Mastering Language Instruction: Listening, Speaking, and Reading

Active Listening in the Classroom

Listening should never be a passive activity:

  • Developing listening skills takes time.
  • Motivation and engagement are key.
  • Children cannot understand everything they hear.

Listening Contexts

Children spend a large part of their time listening to:

  • Instructions
  • Teacher praise
  • Games, songs, and rhymes
  • Stories
  • Peers or pre-recorded material

Teachers must provide activities where learners focus on specific points.

Overcoming Listening Difficulties

Challenges include text familiarity, length, and speaker familiarity. Teachers can assist by:

  • Adjusting speech speed
  • Modifying language
  • Repeating messages
  • Using gestures and facial expressions

Preparing Pupils for Listening

Children need to know that understanding every word is not necessary. Teachers should:

  • Set specific tasks (before, while, and after).
  • Prepare meaning-driven activities in the here-and-now context.
  • Encourage the use of background knowledge.

The Importance of Teacher Input

Teacher input is vital for intonation, sounds, and social function. Effective methods include:

  • Non-verbal response activities
  • Rhymes, songs, and action stories
  • TPR (Total Physical Response): Listen, understand, and act.

Reinforcing Pronunciation

  • Songs and Rhymes: Develop a sense of rhythm; clap while singing to focus on English word structures.
  • Stories: Introduce intonation patterns through speech bubbles.
  • Sound Discrimination: Find the odd-one-out in a series of sounds or correct the teacher.

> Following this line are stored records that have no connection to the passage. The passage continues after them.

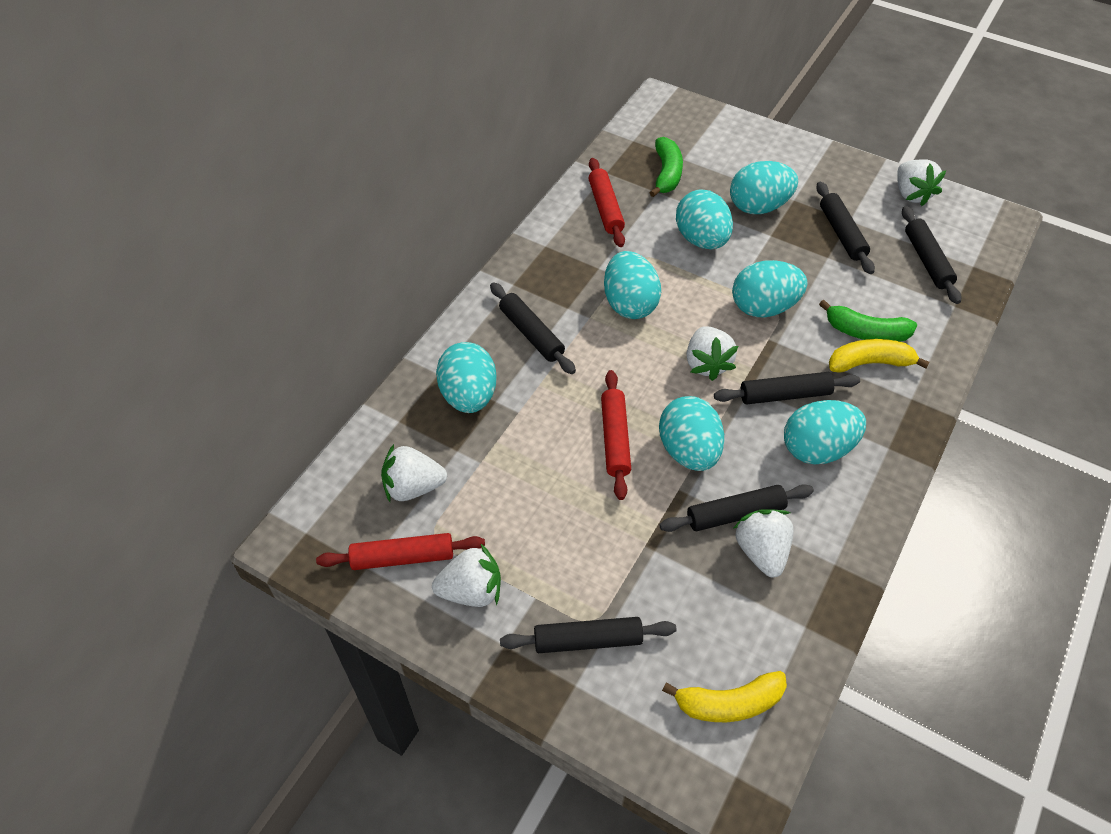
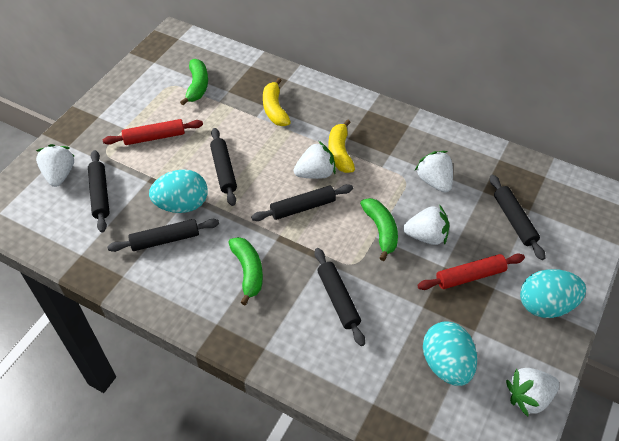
green banana: 2 -> 3
red rolling pin: 3 -> 2
turquoise egg: 7 -> 3

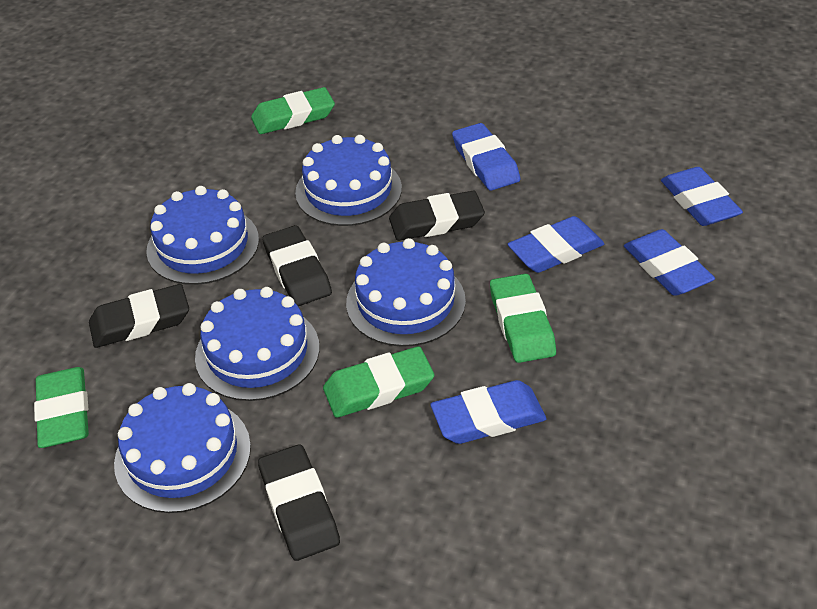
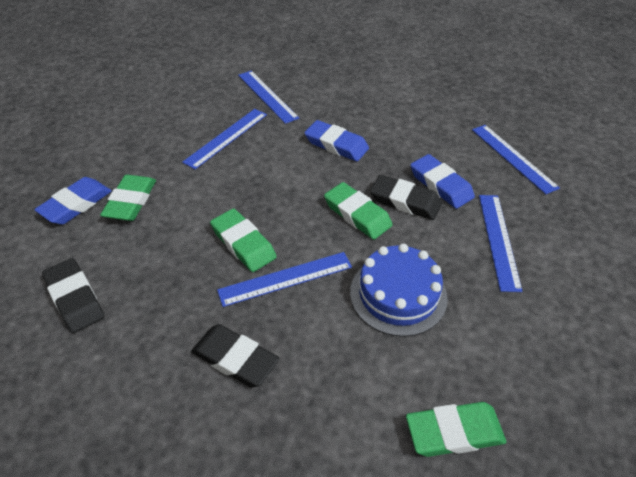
black eraser: 4 -> 3
blue cake: 5 -> 1
blue eraser: 5 -> 3
blue ruler: 0 -> 5

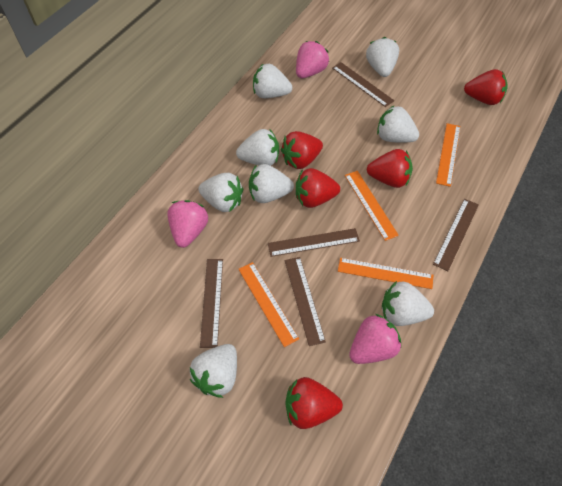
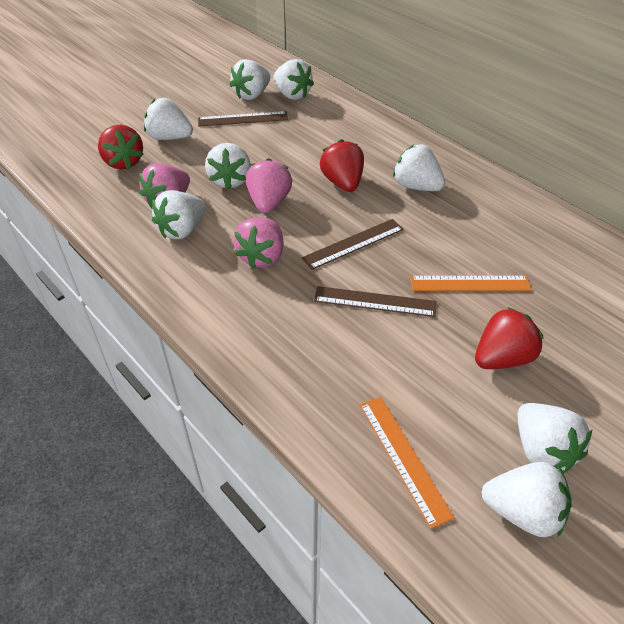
brown ruler: 5 -> 3
orange ruler: 4 -> 2
red strawberry: 5 -> 3

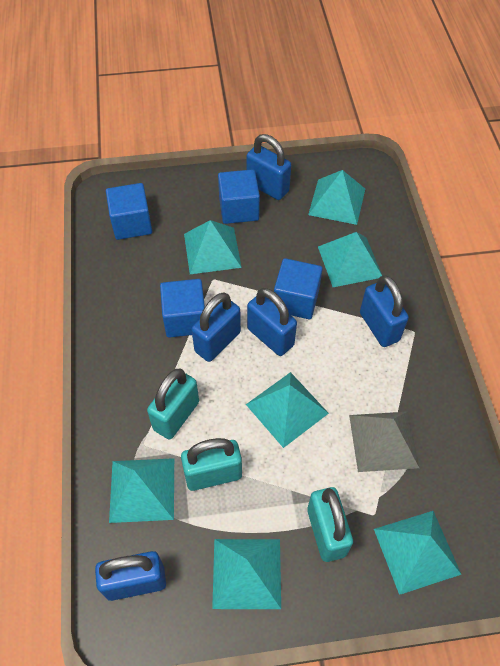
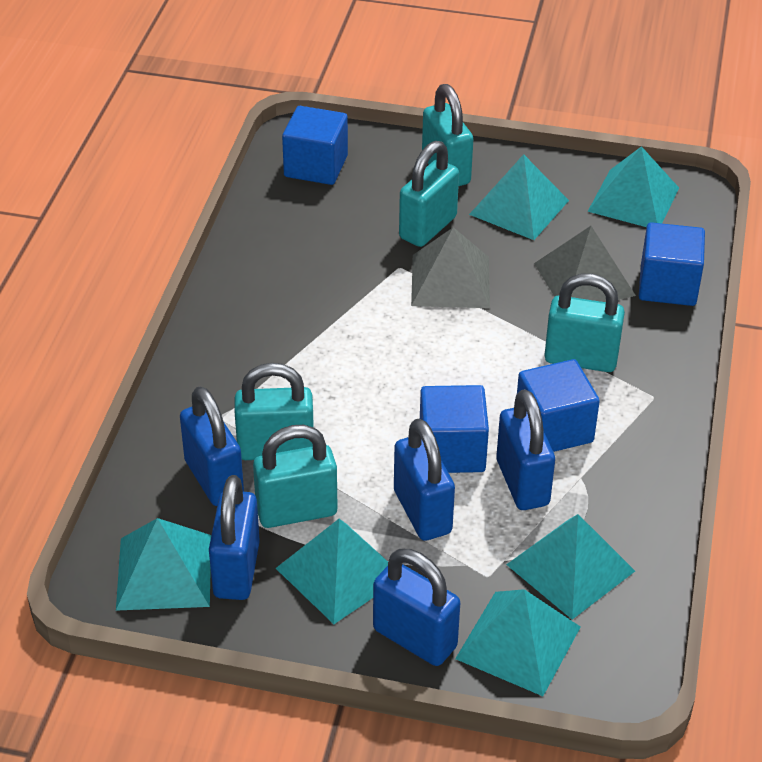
grey pyramid: 1 -> 2
turquoise padlock: 3 -> 5
turquoise pyramid: 7 -> 6

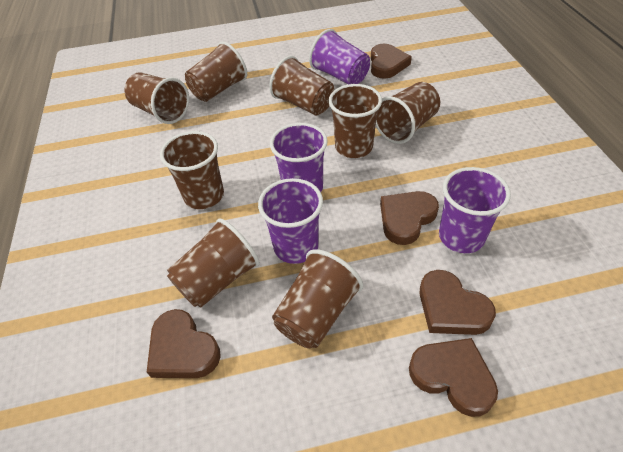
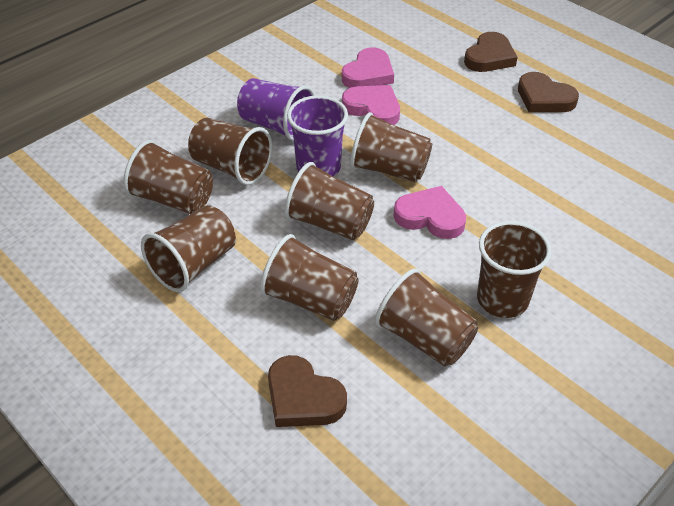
brown heart: 5 -> 3
pink heart: 0 -> 3
purple cup: 4 -> 2

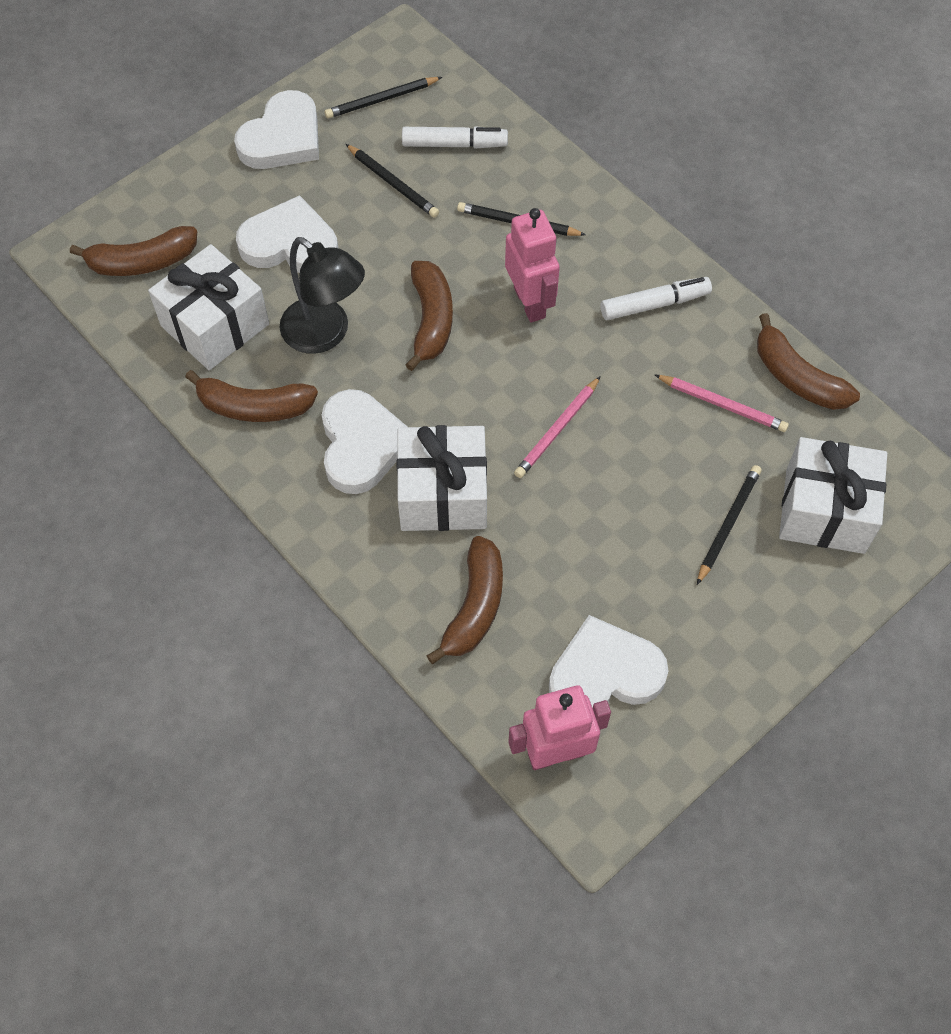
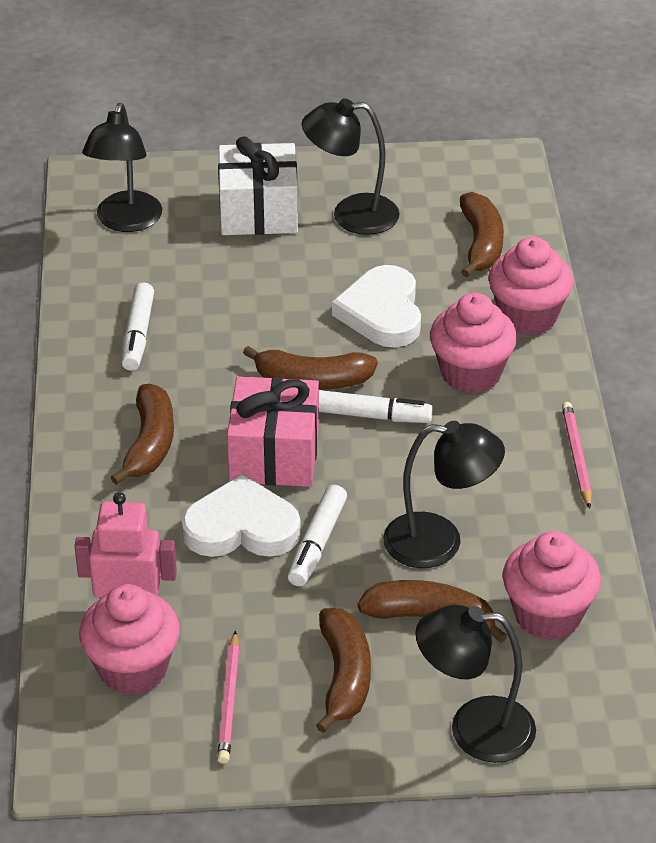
black lamp: 1 -> 4
black pencil: 4 -> 0
pink cupcake: 0 -> 4
pink gift: 0 -> 1
pink robot: 2 -> 1
white gift: 3 -> 1
white heart: 4 -> 2
white marker: 2 -> 3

Introducing Speaking Skills

In the early stages of learning:

  • Spontaneous speech is limited.
  • Learning occurs through repetition.
  • Formulaic English (e.g., greetings, names) is used for communication.
  • Take-away English: Greetings, likes/dislikes, colors, and numbers.

Speaking Activities

Transition from controlled practice to open communication:

  • Move from single words to sentences and dialogues.
  • Focus on either accuracy or fluency (never both at once).
  • Provide correction based on the activity aim.
  • Avoid teacher pressure; silent children are often listening and learning.
  • Use group work to build confidence.

Reading Comprehension

Reading is not just decoding letters; it is understanding meaning. Exposure to books is not enough; reading must be taught explicitly and systematically.

The Reading Process

Teaching reading is a hugely complicated task due to:

  • Confusion between letters and phonemic symbols.
  • Internalizing two reading systems simultaneously.
  • Complex letter combinations and frequent exceptions.
  • Deductive approaches that may be inappropriate for developing logic.

Reading Challenges

  • English has 44 phonemes represented by only 26 letters.
  • Vowel complexity: 12 vowel sounds (including the schwa) and 8 diphthongs.
  • Frequent consonant clusters and silent letters.

Rhymes and Phonemic Awareness

  • Alliteration: Used to introduce the onset (the part of the syllable before the first vowel).
  • Tongue Twisters: Useful for repeating initial sounds.